Le problème directement posé par les drogues, légales ou pas, c’est qu’elles sont bonnes. Parce qu’elles nous affranchissent des normes cognitives, et fragilisent potentiellement, quelques instants, les barrières arbitraires posées par les ordres sociaux. Si l’amitié est « une alchimie sans recette », des recettes altérant la réalité sont au moins aussi susceptibles de renforcer, d’enrichir l’amitié, que l’individualisme et le mercantilisme de la briser. La drogue, l’argent, l’amour, la colère, etc. sont des forces agissantes dans l’amitié, et en politique. La criminalisation de la mystique, de la rencontre immédiate avec le surnaturel (comme de l’affichage d’une identité religieuse d’ailleurs) relayée dans un espace militant, c’est ça qui est gerbant.
La responsabilité de chacun-e est engagée quand sont consommées des substances désinhibitrices, anesthésiantes etc. (je pense aux oppressions et surtout au sexisme, perpétrées en paroles et en actes par des mecs prenant l’alcool en prétexte), et elle doit être affrontée collectivement dans une perspective de lutte. Pourtant le mépris et l’infantilisation publique à l’égard des usager-es de drogues, attitudes et idéologies hégémoniques lamentablement reproduites dans l’article, sont au cœur du problème.

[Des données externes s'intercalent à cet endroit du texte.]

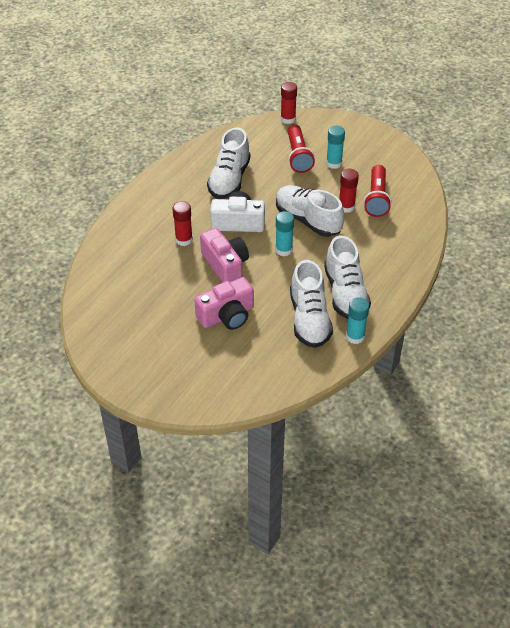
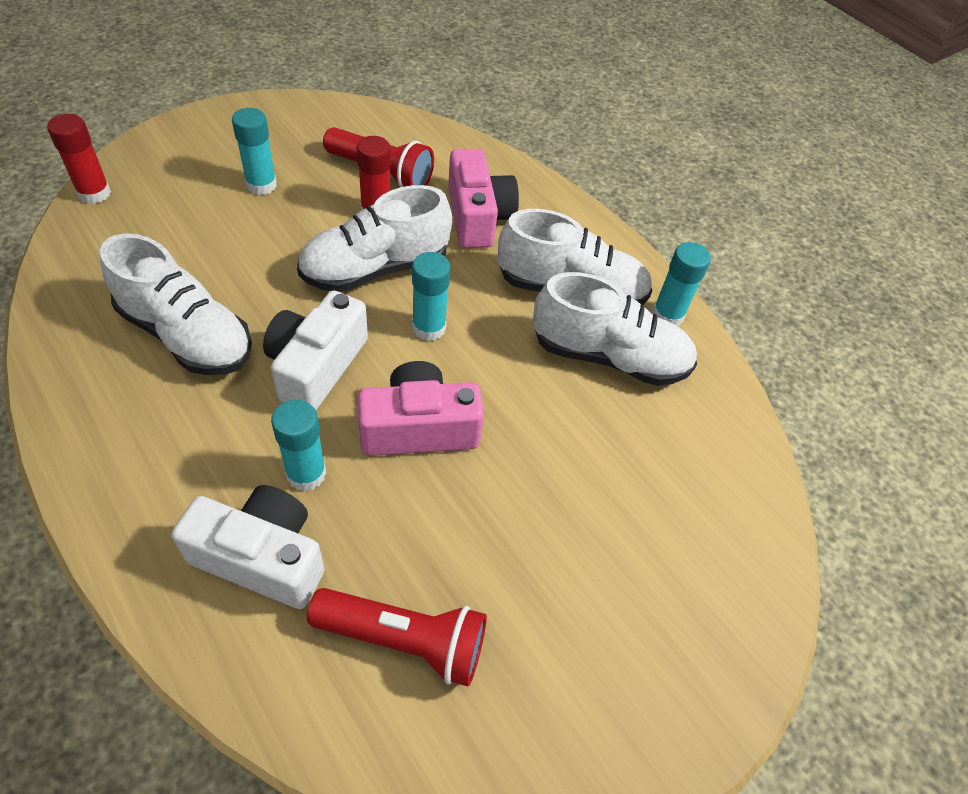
camera: 75 degrees left, 5 degrees up
(142, 242) = (262, 557): none -> white camera
(184, 240) = (306, 473): red glue stick -> turquoise glue stick
(227, 315) = (553, 474): pink camera -> pink camera (477, 217)
(298, 156) = (205, 218): red flashlight -> red flashlight (404, 640)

Je passe sur la mise à profit hypocrite de l’alcool dans l’affrontement avec les keufs, ou la cécité face aux mouvements teufeurs qui leurs tiennent tête au nom du droit à la fête et aux paradis artificiels.
L’État prohibe. L’Église condamne, exploitant et accentuant la culpabilité face à la dépendance. Non, ce n’est pas juste. C’est même flippant. Mais, la morale ça se discute. Et l’abolition de la prohibition de toutes les drogues, ça se revendique.